Market schmarket. I just bought a Honda Fit and am in the process of converting my house to geothermal. I’m personally reducing my oil consumption by 1,100+ gallons per year.
With all due respect to Cliff May, who is a nice guy, it is disinformative to attribute Brazil’s energy independence to ethanol when during the same period that the ethanol gambit was mandated, Brazil increased its offshore production of oil nine-fold. It went from being behind the rest of the world in offshore production to being in the forefront. If we were to increase our offshore production nine-fold we too would be energy independent— and ethanol would have nothing to do with it.
“I would bet on gas at 6 bucks a gal. by next summer.”
Well, you must believe that the scenario is going to play out a while longer until the Arabs stop new US investment by lowering oil prices again, as they did during the 1980s.
But I agree, we could well see a rerun of the 1970s - 1980s. But if anyone is serious when they say that energy supply is a matter of national security, then we will no longer sit around and wait for scenarios to play out, but will take charge and open all promising areas to drilling, and set a goal of being able to produce ___ million barrels per day, or a much higher percentage of our daily crude usage, as well as providing incentives for developing alternatives. And we don’t let oil companies decide how much of new reserves to put into production.

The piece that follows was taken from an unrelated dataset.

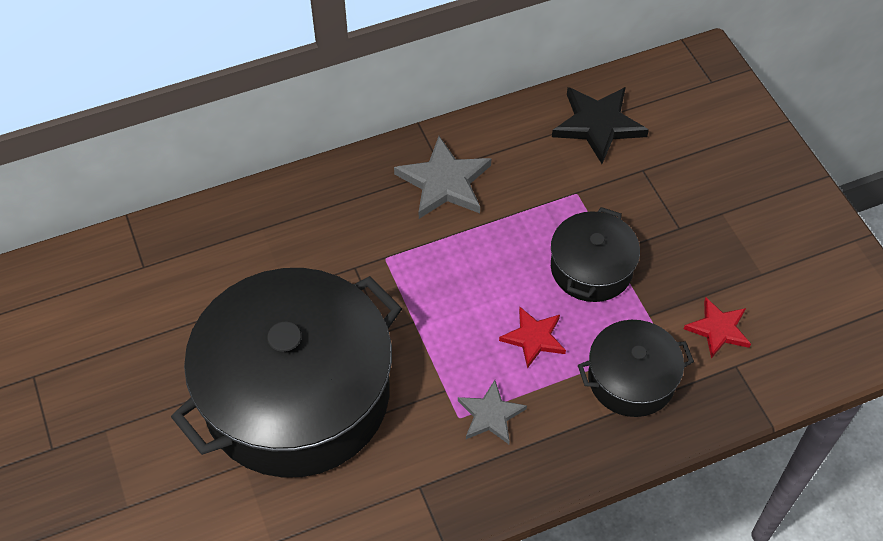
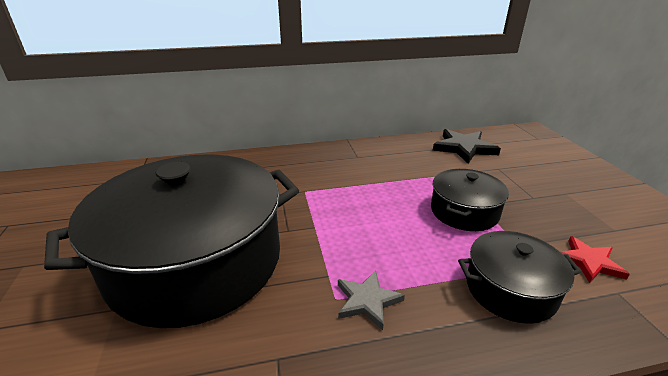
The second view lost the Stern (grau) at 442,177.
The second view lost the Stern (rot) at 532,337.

I believe energy is a matter of national security, and if we don’t forget the old political arguments and actually make it a matter of national security, then we’ll screw around and do nothing to improve the situation as before.
“Market schmarket. I just bought a Honda Fit...”
A few enterprising individuals will take the initiative and make big improvements on an individual basis. But most won’t, so it won’t make a dent in the national problem.
btt
There are ways of taking all that Arab Oil offline......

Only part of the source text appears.